Deep-Learning-Based Channel Estimation for Distributed MIMO with 1-bit Radio-Over-Fiber Fronthaul
This is an incremental improvement for wireless communication systems, addressing specific hardware impairments in distributed MIMO architectures.
The paper tackled channel estimation in a distributed massive MIMO system with 1-bit radio-over-fiber fronthaul, adapting a deep-learning method to handle signal distortions from automatic gain controllers and comparators, and showed it significantly outperforms a baseline estimator in simulations.

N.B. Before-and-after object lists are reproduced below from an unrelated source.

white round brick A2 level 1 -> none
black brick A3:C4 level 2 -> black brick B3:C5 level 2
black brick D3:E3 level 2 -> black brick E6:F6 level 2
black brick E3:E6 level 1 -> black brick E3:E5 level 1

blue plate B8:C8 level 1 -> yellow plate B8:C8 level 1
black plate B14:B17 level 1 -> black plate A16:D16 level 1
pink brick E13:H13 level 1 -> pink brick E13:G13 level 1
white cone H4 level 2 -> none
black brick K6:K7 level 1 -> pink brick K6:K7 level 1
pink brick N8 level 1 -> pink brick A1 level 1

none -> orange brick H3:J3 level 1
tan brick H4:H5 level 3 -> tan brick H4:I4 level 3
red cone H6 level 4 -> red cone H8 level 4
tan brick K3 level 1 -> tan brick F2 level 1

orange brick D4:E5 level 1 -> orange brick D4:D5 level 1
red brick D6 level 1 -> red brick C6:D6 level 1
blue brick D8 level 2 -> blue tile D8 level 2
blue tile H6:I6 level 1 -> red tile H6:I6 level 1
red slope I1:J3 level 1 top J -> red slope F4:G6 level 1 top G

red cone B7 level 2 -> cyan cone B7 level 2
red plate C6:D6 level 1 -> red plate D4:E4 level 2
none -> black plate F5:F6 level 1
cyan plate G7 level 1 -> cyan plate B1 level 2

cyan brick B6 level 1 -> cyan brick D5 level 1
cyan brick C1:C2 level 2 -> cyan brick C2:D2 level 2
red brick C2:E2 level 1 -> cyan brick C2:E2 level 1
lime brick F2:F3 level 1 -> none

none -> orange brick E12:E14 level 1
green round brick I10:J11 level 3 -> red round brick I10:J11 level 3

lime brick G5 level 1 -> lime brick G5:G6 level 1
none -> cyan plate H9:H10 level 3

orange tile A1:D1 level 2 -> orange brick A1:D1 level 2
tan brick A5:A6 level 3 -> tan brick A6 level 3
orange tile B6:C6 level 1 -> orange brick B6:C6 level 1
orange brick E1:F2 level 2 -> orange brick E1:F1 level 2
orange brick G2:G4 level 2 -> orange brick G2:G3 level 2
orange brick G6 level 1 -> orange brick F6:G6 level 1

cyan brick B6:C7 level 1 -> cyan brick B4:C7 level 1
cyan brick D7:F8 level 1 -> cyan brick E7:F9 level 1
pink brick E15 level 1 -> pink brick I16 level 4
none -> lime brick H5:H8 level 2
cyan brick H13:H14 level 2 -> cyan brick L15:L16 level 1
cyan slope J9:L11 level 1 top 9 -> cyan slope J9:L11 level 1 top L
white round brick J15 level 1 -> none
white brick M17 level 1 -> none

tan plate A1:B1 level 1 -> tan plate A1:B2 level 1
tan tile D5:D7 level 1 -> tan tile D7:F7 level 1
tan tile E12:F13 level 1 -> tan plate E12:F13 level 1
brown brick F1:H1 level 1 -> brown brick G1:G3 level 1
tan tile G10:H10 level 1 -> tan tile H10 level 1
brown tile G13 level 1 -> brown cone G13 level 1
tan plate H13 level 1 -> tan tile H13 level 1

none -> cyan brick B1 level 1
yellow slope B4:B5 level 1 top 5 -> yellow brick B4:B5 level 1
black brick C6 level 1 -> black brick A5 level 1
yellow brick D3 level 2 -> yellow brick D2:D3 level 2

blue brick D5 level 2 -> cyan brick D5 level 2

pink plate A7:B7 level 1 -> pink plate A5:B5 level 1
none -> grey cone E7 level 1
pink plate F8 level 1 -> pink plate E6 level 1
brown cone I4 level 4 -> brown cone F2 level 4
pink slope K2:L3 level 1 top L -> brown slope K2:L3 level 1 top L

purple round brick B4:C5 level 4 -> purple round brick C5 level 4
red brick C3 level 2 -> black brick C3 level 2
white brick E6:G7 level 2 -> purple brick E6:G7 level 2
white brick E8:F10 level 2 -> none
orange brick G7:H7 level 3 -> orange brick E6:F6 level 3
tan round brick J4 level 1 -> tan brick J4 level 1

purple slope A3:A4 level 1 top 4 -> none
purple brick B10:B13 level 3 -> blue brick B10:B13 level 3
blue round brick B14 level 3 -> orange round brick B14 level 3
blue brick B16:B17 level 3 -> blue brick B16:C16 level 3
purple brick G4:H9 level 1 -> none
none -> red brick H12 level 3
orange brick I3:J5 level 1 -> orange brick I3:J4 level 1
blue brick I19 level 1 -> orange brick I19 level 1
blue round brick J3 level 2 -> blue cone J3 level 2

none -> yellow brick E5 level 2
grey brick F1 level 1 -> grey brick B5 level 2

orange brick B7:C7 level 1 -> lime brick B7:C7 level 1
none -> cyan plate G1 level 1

We consider the problem of pilot-aided, uplink channel estimation in a distributed massive multiple-input multiple-output (MIMO) architecture, in which the access points are connected to a central processing unit via fiber-optical fronthaul links, carrying a two-level-quantized version of the received analog radio-frequency signal. We adapt to this architecture the deep-learning-based channel-estimation algorithm recently proposed by Nguyen et al. (2023), and explore its robustness to the additional signal distortions (beyond 1-bit quantization) introduced in the considered architecture by the automatic gain controllers (AGCs) and by the comparators. These components are used at the access points to generate the two-level analog waveform from the received signal. Via simulation results, we illustrate that the proposed channel-estimation method outperforms significantly the Bussgang linear minimum mean-square error channel estimator, and it is robust against the additional impairments introduced by the AGCs and the comparators.